The majority of B.C.'s biggest private enterprises got bigger last year.

More than half of the companies on BIV's list of the top 100 private companies in B.C. posted top-line revenue growth in 2012. Those companies contributed to the record level of total revenue of the list to $61.3 billion, up from $61.2 billion reached in 2008 prior to the global financial crisis hitting economies around the world.

That bit of good performance, however, has not come easily for B.C.'s largest companies. The past five years have been challenging for the majority of companies on this year's list that saw revenue decline for one or more years over the past half decade.

Fewer than two dozen companies on the Top 100 list posted consistent revenue growth between 2008 and 2012. Such companies included business titans like the Jim Pattison Group, and familiar brands like Pacific Blue Cross, Boston Pizza International, A&W Food Services of Canada and the Keg Restaurants.

While many of these companies can attribute their performances to steady expansion and organic business growth, some have seen substantial top-line increases because of significant developments since the global financial crisis.

Companies like Vancouver's Stemcell Technologies and Burnaby-headquartered Paladin Security have been among the fastest-growing top 100 companies by more than doubling their revenues over the past five fiscal years. Both B.C.-based companies have grown by tapping markets outside the province. In the case of Stemcell, 95% of its market is now outside Canada (See "Allen Eaves: Cell division" – issue 1219; March 5-11, 2013).

Since 2008, Paladin Security has expanded beyond its base in B.C. and Alberta to open offices in Toronto, Kingston, Windsor, Brandon, Winnipeg and Halifax. (See "Ashley Cooper: Safe bet" – issue 1202, November 6-12, 2012).

Vancouver-based Corix Group of Companies has also been among the top-five fastest growing top 100 companies this year with revenues jumping 54% between 2008 and 2012. Revenue is likely to rise again this year following its acquisition last December of Utilities Inc., one of the largest privately owned U.S. water and wastewater companies, which serves 290,000 customers across 15 states.

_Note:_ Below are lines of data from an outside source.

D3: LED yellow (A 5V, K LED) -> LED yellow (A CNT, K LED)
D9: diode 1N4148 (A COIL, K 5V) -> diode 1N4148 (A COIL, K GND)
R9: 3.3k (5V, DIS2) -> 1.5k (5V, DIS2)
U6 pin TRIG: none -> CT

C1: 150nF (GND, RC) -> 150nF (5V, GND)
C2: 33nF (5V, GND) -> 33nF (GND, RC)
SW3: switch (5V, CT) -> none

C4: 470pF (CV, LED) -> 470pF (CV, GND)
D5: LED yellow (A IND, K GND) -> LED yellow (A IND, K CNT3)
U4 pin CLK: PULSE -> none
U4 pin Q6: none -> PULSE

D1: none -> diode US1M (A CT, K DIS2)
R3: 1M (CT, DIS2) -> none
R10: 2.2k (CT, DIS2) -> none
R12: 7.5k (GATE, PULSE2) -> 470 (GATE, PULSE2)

Since Corix (then Terasen Water and Utility Services) was spun out of Terasen Inc. in 2006, the company has focused on growing its market in North America. Jack Touhey, Corix's vice-president of public and government affairs, said, "The plan was always to significantly develop our presence in the utility infrastructure business. The lack of infrastructure in many places and the substantial degradation of infrastructure that was put in 30, 40, 50 years ago was a huge investment opportunity and operations and maintenance opportunity that we saw [in North America]."

Stagnant growth in big businesses in B.C. threatens economic growth

These three companies are among a handful on the list that have recently emerged as one of B.C.'s largest companies. Many of B.C.'s top 100 companies have existed in various incarnations for several decades, some for more than a century as in the case of the Oppenheimer Group.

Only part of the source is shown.